One of the shops I used to shoot at a long, long time ago, had huge carpet targets. They had to be 5 ft square. It was impossible to shoot through them. They were probably 18" thick. I loved those targets. They did leave residue on the shafts due to the friction of the arrow going in but it scraped off easily. I used the tried and true bar soap on my arrows and they came out easily. I have been thinking about making one for my self. Nice job on yours.


----------



## straddleridge (Apr 28, 2010)

The pictures were taken before I added about 4 more layer of carpet and the arrows often penetrated through the back of the target. After I added the 4 layers they seldom (almost never) penetrate the back. I think I will add about 3 more layers. I believe the arrows got easier to pull with the added layers - I can't explain this. Every once in a while - maybe once in a couple of hundred shots - an arrow is very difficult to pull. I am guessing that it penetrates the carpet stitching. Usually I can pull them with 2 fingers.


----------



## onyx48166 (Feb 9, 2011)

does the carpet backing scrap the paint labels off off your arrows?


----------



## straddleridge (Apr 28, 2010)

No the carpet backing has not scraped paint labels. It does seem to leave a little residue on the arrows but so does any target that I have used. Block and Bag. The residue comes off easily.


----------



## onyx48166 (Feb 9, 2011)

do you stack them a certain way? Like all the same direction carpet up backing down or does it not matter?


----------



## straddleridge (Apr 28, 2010)

I stack them all with the backing down. I dont really know if it matters but I suspect backing to backing would not be a good idea.


----------



## Dbyrum72 (Feb 14, 2010)

I have a 4'x5' layered carpet target also.it is 18 inches thick.My wife,daughter,all my friends and myself have shot at it for over two years now without a single pass through.arrows pull out very easily with no to very little residue.I used plywood top and bottom with 2 ratchet straps.Only have two complaints. Cannot be moved and I figure I have used 30 or more cans of spraypaint on it.actually I repainted face today.trying all black with white spots!!


----------



## dustoffer (Jan 24, 2009)

Great job--I have one as well, about the same size. It is going on 2 y.o. and I don't get pass-throughs since I added about 6-8 more layers. My compression system is different than yours, but no better. In fact, I like yours better since it is very unlikely that you'll have an arrow strike the all-thread, and with my system, an inadvertent high shot might hit the all-thread above the top compression board. The face does tend to be ragged if you don't cut the carpet cleanly or don't get it stacked even. 'Bout time to restack mine too--:thumbs_do

They are heavy--and mine does not have wheels, but sits on two concrete pads in the back yard, with a large plastic "raincoat" for wet weather.


----------



## CSX66 (May 17, 2011)

This is a great thread! Thanks for the info.

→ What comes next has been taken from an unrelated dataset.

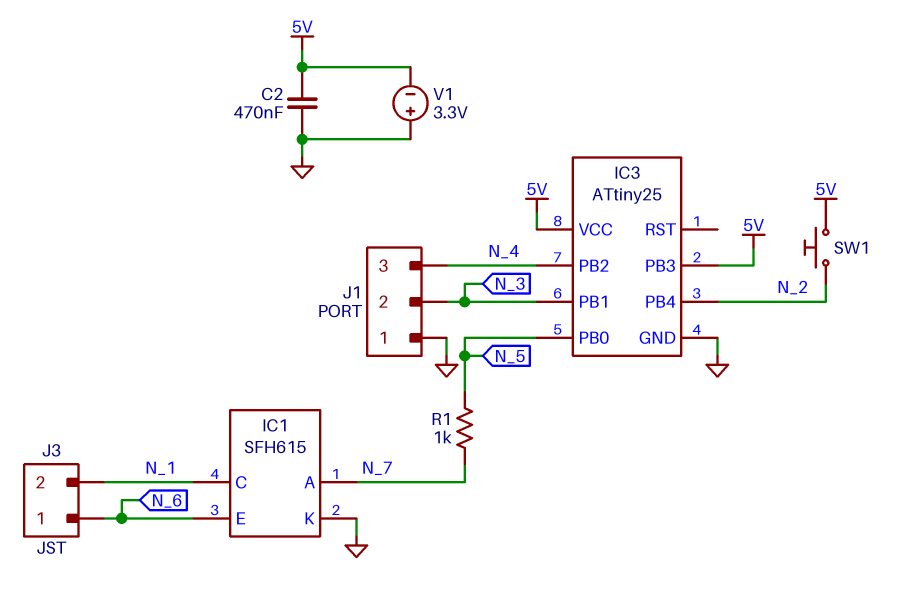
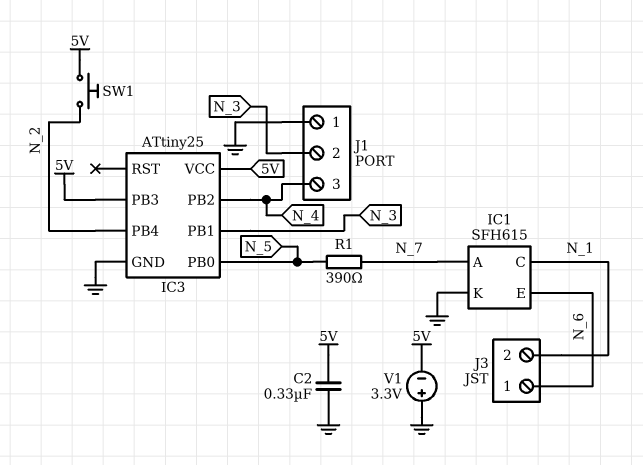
C2: 470nF (5V, GND) -> 330nF (5V, GND)
R1: 1k (N_5, N_7) -> 390 (N_5, N_7)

I've got a 50 foot long workshop and been looking at putting a target up at one end so I can shoot indoors in the evenings. I've been wondering what to build a large economically priced target from. Looks like I've got a project for the winter.

Cheers

Michael


----------



## TomBuck2 (Mar 28, 2011)

very good target, I believe I'll hit up the carpet stores here in town and try to get some scraps. Thanks for posting, heck of a good idea.


----------



## Fresno Dan (Dec 9, 2010)

You know... I never thought about asking the Carpet store for scraps. I was trying to think of where I was going to get enough carpet for cheap to cut up!


----------



## dustoffer (Jan 24, 2009)

I dragged all the carpet I needed out of the local carpet store's trash dumpster--with their blessing. One caution--used carpet may be infested with fleas/flea eggs. Dust it down with Sevin dust and let it sit a couple of days--


----------



## CSX66 (May 17, 2011)

I drove past a carpet store near my home the other day and noted a big dumpster out the front full of rolls of carpet. I think I just found my source of materials :wink:


----------



## straddleridge (Apr 28, 2010)

One of my sons-in-law is a fireman, but prior to that he was a carpet layer. Now he lays carpet as a side job. I get him to give me scraps or used carpet in relatively good condition. I can get all I want. He will even cut it for me and does it a lot better and faster than I can. Point is if any of you know someone who lays carpet that is a good source.


----------



## Fresno Dan (Dec 9, 2010)

QUESTION for Everyone:

*What if a person was to get Carpet Padding and stack a bunch flat on top of each other. Would it work? And would you be able to shoot that flat face instead of the end?* 

Just a thought I had, as I was looking around Home Depot.


----------



## straddleridge (Apr 28, 2010)

When the arrow hits padding it just crumbles.


----------



## skynight (Nov 5, 2003)

I built one very similar and really like having a huge durable target at home. I don't shoot it for practice though, as I think the carpet backing wears on the arrow surface over time. I use it for tuning bows, which doesn't amount to a ton of shooting.


----------



## yetanotheryeti (Dec 5, 2010)

Fresno Dan said:


> It looks like your arrows go almost all the way through, if the 4th picture is the back? Are your arrows penetrating the full 11"s?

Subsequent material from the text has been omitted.